The Duke University freshman, who works under the moniker Belle Knox, didn’t want to take out loans to pay for her school’s $60,000 per year tuition. So, she joined the porn industry.

The decision, which many might consider outrageous and distasteful, was easy for Knox, who said her experience in the industry has been nothing but “supportive, exciting, thrilling and empowering,” in an essay for xojane.com

Though porn stardom may not be everyone’s ideal path to higher education, Knox’s story is important. Not surprisingly, she received hate mail, death threats and was even told she was shaming her university when her secret got out.

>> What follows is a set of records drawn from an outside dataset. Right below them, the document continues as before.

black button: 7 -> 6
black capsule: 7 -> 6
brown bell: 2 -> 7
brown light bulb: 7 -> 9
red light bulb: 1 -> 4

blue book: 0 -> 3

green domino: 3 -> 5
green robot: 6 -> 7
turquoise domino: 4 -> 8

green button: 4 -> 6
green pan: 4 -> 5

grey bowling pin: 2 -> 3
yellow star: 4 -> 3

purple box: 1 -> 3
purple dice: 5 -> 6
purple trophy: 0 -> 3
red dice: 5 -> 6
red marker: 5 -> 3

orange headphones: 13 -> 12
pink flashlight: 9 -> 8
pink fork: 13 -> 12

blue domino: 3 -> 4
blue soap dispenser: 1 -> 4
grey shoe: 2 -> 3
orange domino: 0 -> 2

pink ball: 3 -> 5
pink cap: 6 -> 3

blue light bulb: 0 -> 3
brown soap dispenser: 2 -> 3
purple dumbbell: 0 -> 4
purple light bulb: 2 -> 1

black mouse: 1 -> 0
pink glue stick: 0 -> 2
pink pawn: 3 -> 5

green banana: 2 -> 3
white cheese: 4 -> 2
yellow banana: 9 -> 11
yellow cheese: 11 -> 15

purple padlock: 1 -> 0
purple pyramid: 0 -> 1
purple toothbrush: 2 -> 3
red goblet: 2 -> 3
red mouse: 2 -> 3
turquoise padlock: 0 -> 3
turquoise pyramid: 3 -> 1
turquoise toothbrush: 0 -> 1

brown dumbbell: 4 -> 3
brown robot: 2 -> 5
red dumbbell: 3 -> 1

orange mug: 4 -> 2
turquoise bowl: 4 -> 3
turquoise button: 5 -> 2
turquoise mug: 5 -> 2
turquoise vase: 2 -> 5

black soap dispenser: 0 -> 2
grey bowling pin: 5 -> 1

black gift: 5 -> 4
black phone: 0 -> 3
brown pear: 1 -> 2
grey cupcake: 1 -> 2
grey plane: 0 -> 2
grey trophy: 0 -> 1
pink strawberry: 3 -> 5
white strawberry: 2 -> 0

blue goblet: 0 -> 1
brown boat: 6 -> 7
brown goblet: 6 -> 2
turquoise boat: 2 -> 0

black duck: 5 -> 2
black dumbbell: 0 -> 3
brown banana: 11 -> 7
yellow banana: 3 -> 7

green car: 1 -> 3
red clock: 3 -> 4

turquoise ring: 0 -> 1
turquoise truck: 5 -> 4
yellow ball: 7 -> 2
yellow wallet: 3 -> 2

But Knox’s story is bigger than her critics. Through selling her sexuality, she is taking a stand against ridiculous tuition prices (which have increased by more than 1,000 percent in 30 years), slut-shaming and the double standards placed on not only female sex industry workers, but all women.

Compiled from an interview with Playboy and Knox’s personal essays for xojane.com, here are some life lessons from the Duke porn star:

# Take control of your life wherever possible. “In a world where women are so often robbed of their choice, I am completely in control of my sexuality,” Knox wrote.

Everyone should be in charge of their sexuality, but let sex serve as a metaphor for something with a grander effect. Your education, your career, your social relationships, your extracurricular endeavors, your sex life – you have the ability to take control of each. You might have to work at it, you might have to do something kind of crazy, but as Knox would tell you, it’s worth it.

# If you believe in personal freedom, you shouldn’t judge anyone for what they do with their bodies. Especially if you’re getting off by watching whatever they’re doing.

# Learn moderation and take personal responsibility. For Knox, the solution to a shortage of funds was to have sex in front a camera. For others, it may mean picking up a few extra opening shifts at the coffee shop or giving up cable TV (everything’s on the Internet, anyway).

# Some like it rough, and that’s OK. Knox said she has received criticism for her rougher performances, but she does it because she likes it.

“Sex-positive pornography is great, but I also love rough sex,” she told Playboy. “There are all types of sexual play, all types of sexual preferences and all types of sexual desire,” and – as long as they’re legal and consensual – they shouldn’t be shamed.

# Sexuality does not detract from one’s intelligence. Read Knox’s essays. She’s one profound lady, even at 18. And she got into Duke, which only admits 14 percent of applicants, so there’s that, too. If Knox were ignorant, she wouldn’t have started pornography. She would have dropped out of school and gotten a job at Abercrombie & Fitch.

Some commentators, such as the Washington Post’s Diana Reese, wonder why Knox wouldn’t simply “ask her financial aid counselor at school for help.” I’m sure she did. And I imagine she was told to get loans. So, instead of subjecting herself to a debt-sum large enough to buy a house, Knox did what she found smartest for herself and capitalized on her own assets rather than relying on others.

# Porn, usually, is not reality. “If you’re dating a guy who wants you to do everything that porn girls do, he’s an a**hole, and you should probably dump him,” Knox said in her Playboy interview. “What I advocate for is for partners to be communicative and mindful of their partner’s boundaries.”

So, even though you and your girlfriend might watch porn together, and she might like it, she shouldn’t be expected to mimic what she sees. Though, Knox adds, watching porn can generate new and interesting ideas in a sexual relationship.

# Sex does not reduce a woman. Regardless of your religious and personal beliefs, sex should not be seen as a degrading and shameful act.

Knox said she is troubled by the notion that “sex is something women ‘have’ but that they shouldn’t ‘give it away’ too soon # as though there’s only so much sex in any one woman, and sex is something she does for a man that necessarily requires losing something of herself.”  Meanwhile, the men on the receiving end only gain from the act.

Knox adds that a woman’s ability to be a moral role model is wholly dependent on her sexuality, and that society has set up a norm “in which women simply cannot win.”

Though her path to porn began as a way to pay for school, it’s clear the job has come to mean more than money to Knox. It’s a battle, and we should be thanking her for fighting bravely. Do yourself a favor and Google “Belle Knox” to read her essays and interviews. Just be cautious of who’s in the room when clicking over to the images tab.